On estimation of monotone and concave frontier functions

When analyzing the productivity of firms, one may want to compare how the firms transform a set of inputs I (typically labor, energy or capital) into an output y (typically a quantity of goods produced). The economic efficiency of a firm is then defined in terms of its ability to operate close to or on the production frontier, the boundary of the production set. The Frontier function gives the maximal level of output attainable by a firm for a given combination of its inputs. The efficiency of a firm may then be estimated via the distance between the attained production level and the optimal level given by the frontier function. From a statistical viewpoint, the frontier function may be viewed as the upper boundary of the support of the population of Alms density in the input and output space. It is often reasonable to assume that the production frontier is a concave monotone function. Then a famous estimator in the univariate input and output case is the data envelopment analysis (DEA) estimator, the lowest concave monotone increasing function covering all sample points.

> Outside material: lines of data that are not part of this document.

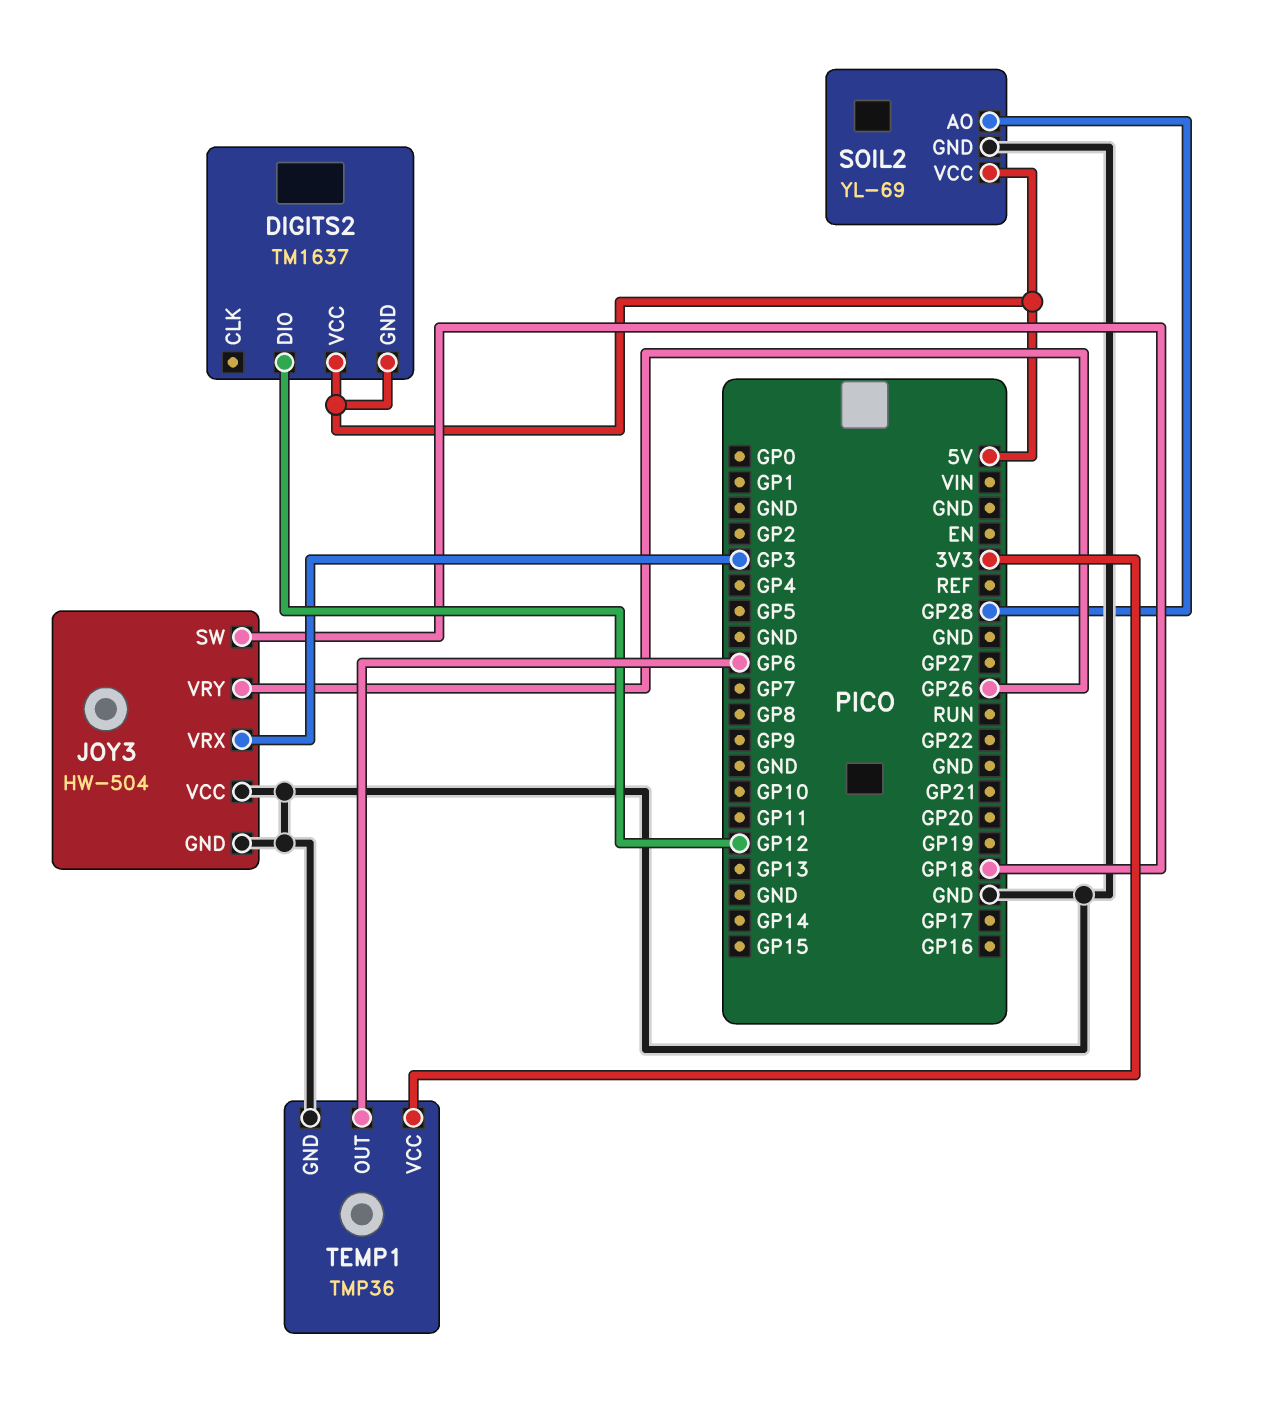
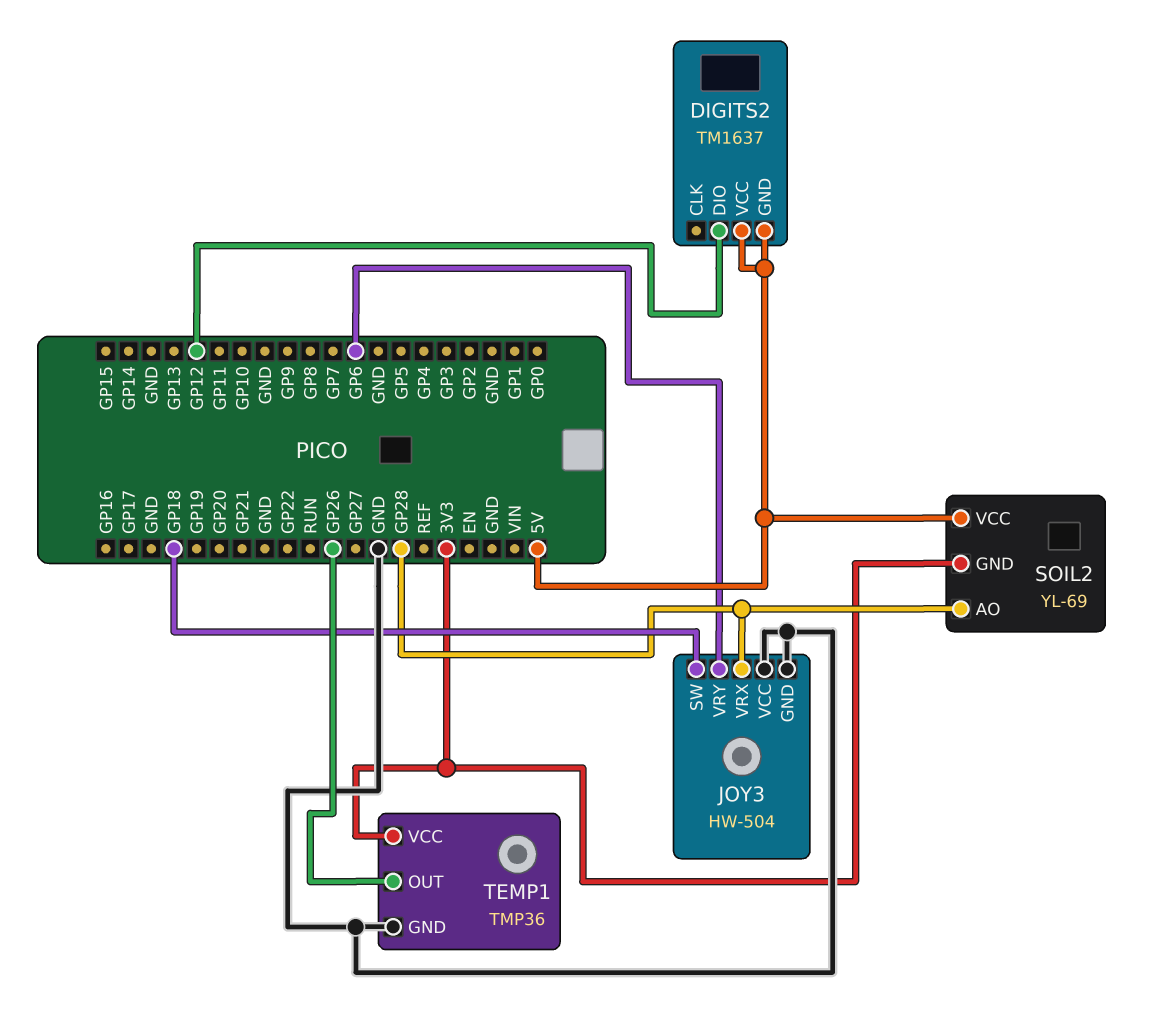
JOY3 pin VRX: GP3 -> GP28
JOY3 pin VRY: GP26 -> GP6
SOIL2 pin GND: GND -> 3V3
TEMP1 pin OUT: GP6 -> GP26

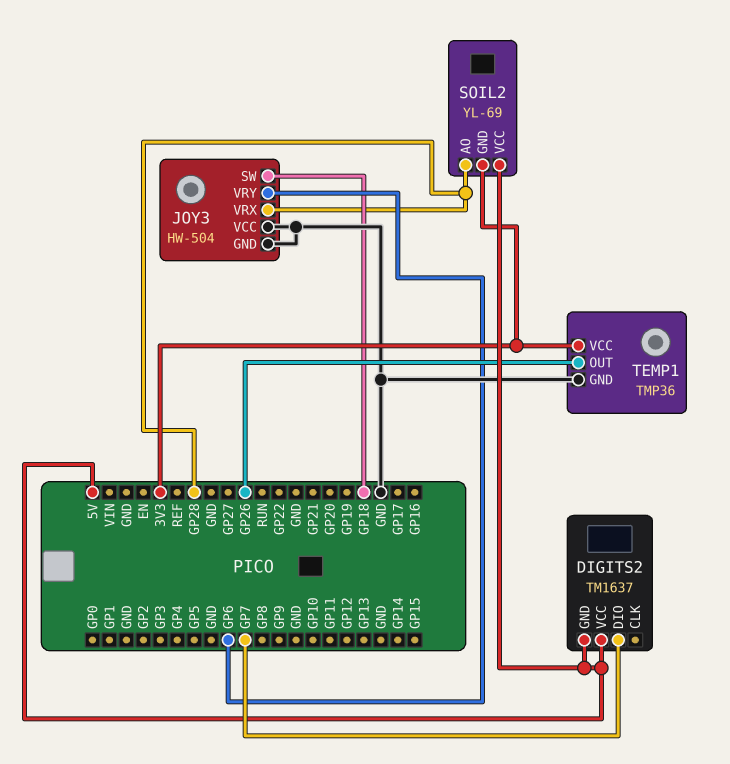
DIGITS2 pin DIO: GP12 -> GP7

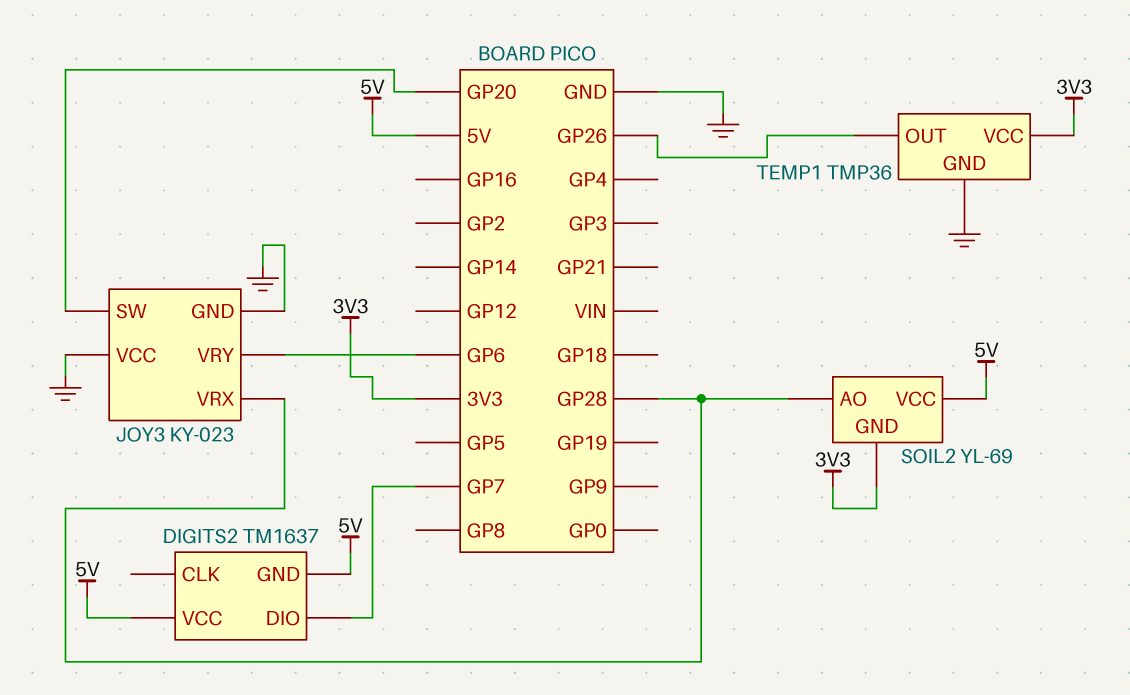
JOY3: HW-504 -> KY-023
JOY3 pin SW: GP18 -> GP20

This estimator is biased downward, because it never exceeds the true production frontier. In this article we derive the asymptotic distribution of the DEA estimator, which enables us to assess the asymptotic bias and hence to propose an improved bias-corrected estimator. This bias-corrected estimator involves consistent estimation of the density function as well as of the second derivative of the production frontier. We also briefly discuss the construction of asymptotic confidence intervals. The finite-sample performance of the bias-corrected estimator is investigated via a simulation study, and the procedure is illustrated for a real data example.